It may be happening under the radar, but photography is being taken ever more seriously by art collectors and dealers alike. The world of photography can be a confusing one to navigate, not least because of the question of how rare or unique something that can be reproduced with relative ease can ever be deemed to be.
However, that has not deterred online art dealer artnet from embracing photography wholeheartedly, offering major photography sales throughout the year on its artnet Auctions site.
“There is a lot of photography out there and for many years it was overlooked as being a secondary art. In fact, there are still several very recognised in galleries in the art world who will not touch photography because they either believe it’s too inexpensive for their overheads or not important enough in the overall scheme of the art world,” says Miles Barth, artnet’s senior specialist, photographs and the author/editor of 11 books on photography.

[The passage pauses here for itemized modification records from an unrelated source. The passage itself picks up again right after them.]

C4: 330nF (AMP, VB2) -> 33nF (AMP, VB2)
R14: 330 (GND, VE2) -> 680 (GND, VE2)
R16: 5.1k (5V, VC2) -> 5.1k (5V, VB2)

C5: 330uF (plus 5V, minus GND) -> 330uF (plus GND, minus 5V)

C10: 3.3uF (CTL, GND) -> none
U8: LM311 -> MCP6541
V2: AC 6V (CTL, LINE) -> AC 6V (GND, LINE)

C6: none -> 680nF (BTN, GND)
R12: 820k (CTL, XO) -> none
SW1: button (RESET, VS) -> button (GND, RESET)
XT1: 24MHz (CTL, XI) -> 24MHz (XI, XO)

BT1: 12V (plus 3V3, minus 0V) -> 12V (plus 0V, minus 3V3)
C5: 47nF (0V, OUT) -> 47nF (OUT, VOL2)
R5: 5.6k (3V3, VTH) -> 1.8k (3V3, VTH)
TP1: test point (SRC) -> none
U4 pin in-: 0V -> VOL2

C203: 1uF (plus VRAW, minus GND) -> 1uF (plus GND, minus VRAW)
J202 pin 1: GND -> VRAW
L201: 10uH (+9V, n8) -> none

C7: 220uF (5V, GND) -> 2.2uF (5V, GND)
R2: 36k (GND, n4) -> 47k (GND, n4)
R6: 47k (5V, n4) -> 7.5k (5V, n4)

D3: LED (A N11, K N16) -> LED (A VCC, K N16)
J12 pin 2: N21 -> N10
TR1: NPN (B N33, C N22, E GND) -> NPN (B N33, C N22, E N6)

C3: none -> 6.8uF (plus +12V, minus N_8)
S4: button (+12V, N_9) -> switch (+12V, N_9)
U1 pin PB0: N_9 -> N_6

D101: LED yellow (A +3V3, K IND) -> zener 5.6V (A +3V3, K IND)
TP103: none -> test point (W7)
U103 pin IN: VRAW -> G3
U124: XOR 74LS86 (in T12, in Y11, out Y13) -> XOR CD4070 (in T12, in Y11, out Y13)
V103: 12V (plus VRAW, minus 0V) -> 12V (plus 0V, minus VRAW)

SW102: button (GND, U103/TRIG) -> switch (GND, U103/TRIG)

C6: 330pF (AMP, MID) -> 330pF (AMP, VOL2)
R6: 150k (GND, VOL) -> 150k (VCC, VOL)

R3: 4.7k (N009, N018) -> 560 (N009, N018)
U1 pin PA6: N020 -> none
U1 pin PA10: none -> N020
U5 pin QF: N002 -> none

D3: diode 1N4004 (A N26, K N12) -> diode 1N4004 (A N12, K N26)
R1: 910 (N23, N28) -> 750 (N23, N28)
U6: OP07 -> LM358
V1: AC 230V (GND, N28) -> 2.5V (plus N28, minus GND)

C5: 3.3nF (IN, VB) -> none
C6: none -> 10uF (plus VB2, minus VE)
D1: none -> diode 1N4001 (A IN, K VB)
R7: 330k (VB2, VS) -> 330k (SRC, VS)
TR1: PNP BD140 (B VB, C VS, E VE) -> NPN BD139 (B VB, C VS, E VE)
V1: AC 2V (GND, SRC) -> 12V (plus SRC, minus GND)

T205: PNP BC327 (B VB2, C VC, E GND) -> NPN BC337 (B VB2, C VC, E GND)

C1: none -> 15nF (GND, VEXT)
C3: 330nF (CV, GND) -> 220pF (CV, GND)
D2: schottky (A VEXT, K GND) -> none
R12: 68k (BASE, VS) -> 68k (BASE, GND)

He believes that for the foreseeable future there will be galleries that retain that attitude, but that they are becoming an ever smaller minority. Meanwhile, there are far more photography galleries and public institutions selling photography than there were 20 years ago; Barth estimates that the number has probably doubled.
“If you also include the private dealers and agents then that number is certainly substantial compared to what it might have been 20 years ago,” he says. He adds that if you also take into account the growing number of art fairs that are including photography, it is clear that the medium is enjoying vastly increased public exposure.
“This is what’s boosted the popularity of photography, bringing it into the art world as an integral part rather than a stepchild,” he says.
Asked whether collectors should question the value of a piece that may be one of many identical prints, Barth says it is advisable to be curious about the print’s provenance.
“Photography is not a subject for someone to go into without asking that very question, and speaking to somebody who would know how to properly answer it,” he says. “I certainly wouldn’t trust a dealer or gallery that I wasn’t sure of.
“Reputation in any field of collecting can be a great part of the satisfaction that you get from knowing that your money is going towards something that has a value at the moment that you purchase it and could potentially have an increased or improved value in the future.”
Part of artnet’s solution is, in the vast majority of cases, to sell prints that have been signed by the artist.
“We rely on the artist to sign a print and that signature is more than just an indication that the artist had his hand in the work; he’s also validating the work. With that signature much of your question can be responded to,” says Barth.
If prints have been made posthumously, they are made by the estate of the photographer under the supervision of someone who is known to the estate to be reputable and knowledgeable about the person whose work they are printed.
Other factors, such as the type of paper used, whether the print is one of a limited run, and whether the artist has done something to alter the print physically, such as adding a stain, varnish or handwriting, can all affect the extent to which a print can be deemed to be unique.
In order to make informed purchases, Barth recommends reading and studying the history of the medium, and visiting as many galleries as you can – possibly even taking a course at a university or a community arts centre that might have a lecture series by artists, historians or critics.
“Learn about the subject before you dive in,” he warns.